My Review:A smart, haunting tale of psychological suspense from the award-winning New York Times bestselling author of Turn of Mind.
Jane loses everything when her teenage daughter is killed in a senseless accident. Jane is devastated, but sometime later, she makes one tiny stab at a new life: she moves from San Francisco to the tiny seaside town of Half Moon Bay. She is inconsolable, and yet, as the months go by, she is able to cobble together some version of a job, of friends, of the possibility of peace.
And then, children begin to disappear. And soon, Jane sees her own pain reflected in all the parents in the town. She wonders if she will be able to live through the aching loss, the fear all around her. But as the disappearances continue, she begins to see that what her neighbors are wondering is if it is Jane herself who has unleashed the horror of loss.
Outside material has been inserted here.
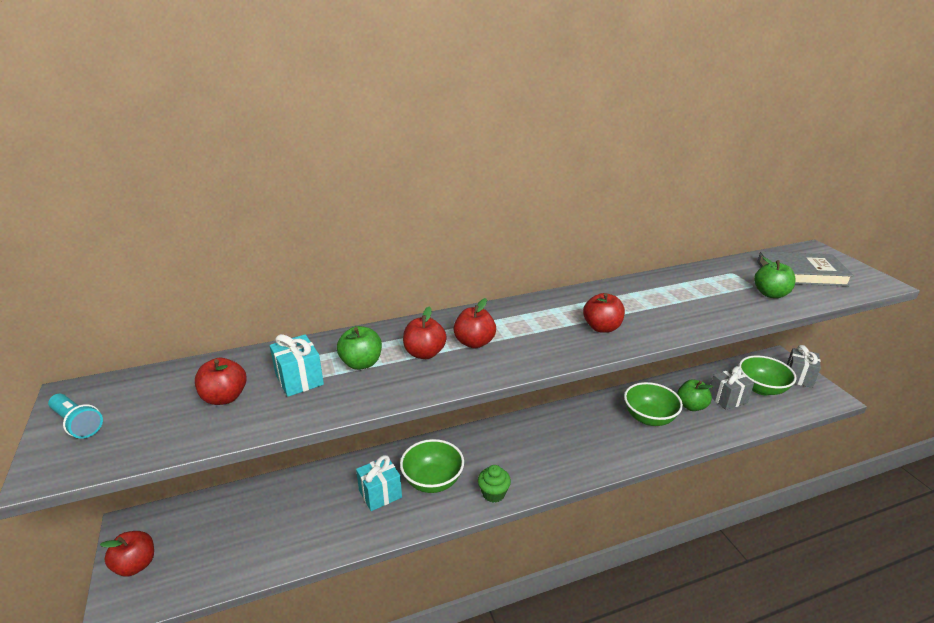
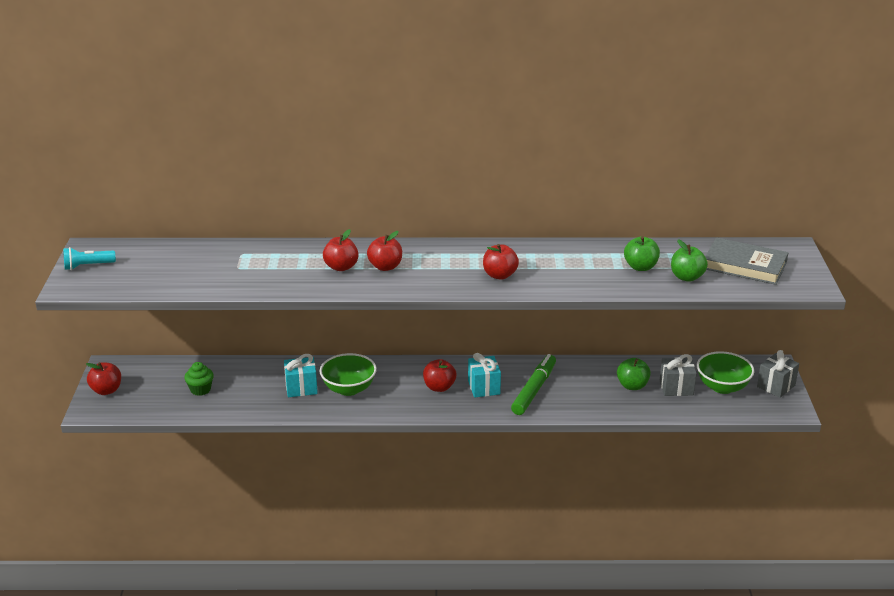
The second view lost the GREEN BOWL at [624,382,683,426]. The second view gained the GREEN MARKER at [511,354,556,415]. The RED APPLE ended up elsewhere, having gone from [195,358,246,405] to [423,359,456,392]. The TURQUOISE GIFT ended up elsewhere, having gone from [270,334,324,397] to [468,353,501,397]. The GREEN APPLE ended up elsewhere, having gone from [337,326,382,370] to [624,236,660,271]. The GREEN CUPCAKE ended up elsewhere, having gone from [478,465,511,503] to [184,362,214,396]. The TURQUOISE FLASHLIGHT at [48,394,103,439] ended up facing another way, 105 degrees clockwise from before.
Half Moon Bay is a chilling story about a mother haunted by her past. As Stewart O’Nan said about Turn of Mind—this novel “blindfolds the reader and spins her around.”
Meh. This was a ton of build-up and mystery with an unreliable narrator and then it ended so abruptly that it didn't even make sense. Jane was hard to like, not because she retreated after tragedy but because her motivation was lacking and I didn't understand any of the choices she made. Really, this book didn't make a lot of sense. The setting was fine but some of the most important parts and details were given the short shrift in trying to make Jane unreliable such that the ultimate drive of the book evaporated. You may have better luck with this one than me.
Naturally the teenagers who found Heidi documented the scene with their cell phones; that's what this generation does. They order a meal, they take a photo and post it. They find a dead body, they do the same. The police tried to clamp down on the distribution of the crime scene photos, but it was too late. Jane sees the phones being taken out at the Three Sisters, studied, handed around, but mages to decline with a semblance of sanity when someone offers to show her what's on one of them. She's seen it all, already.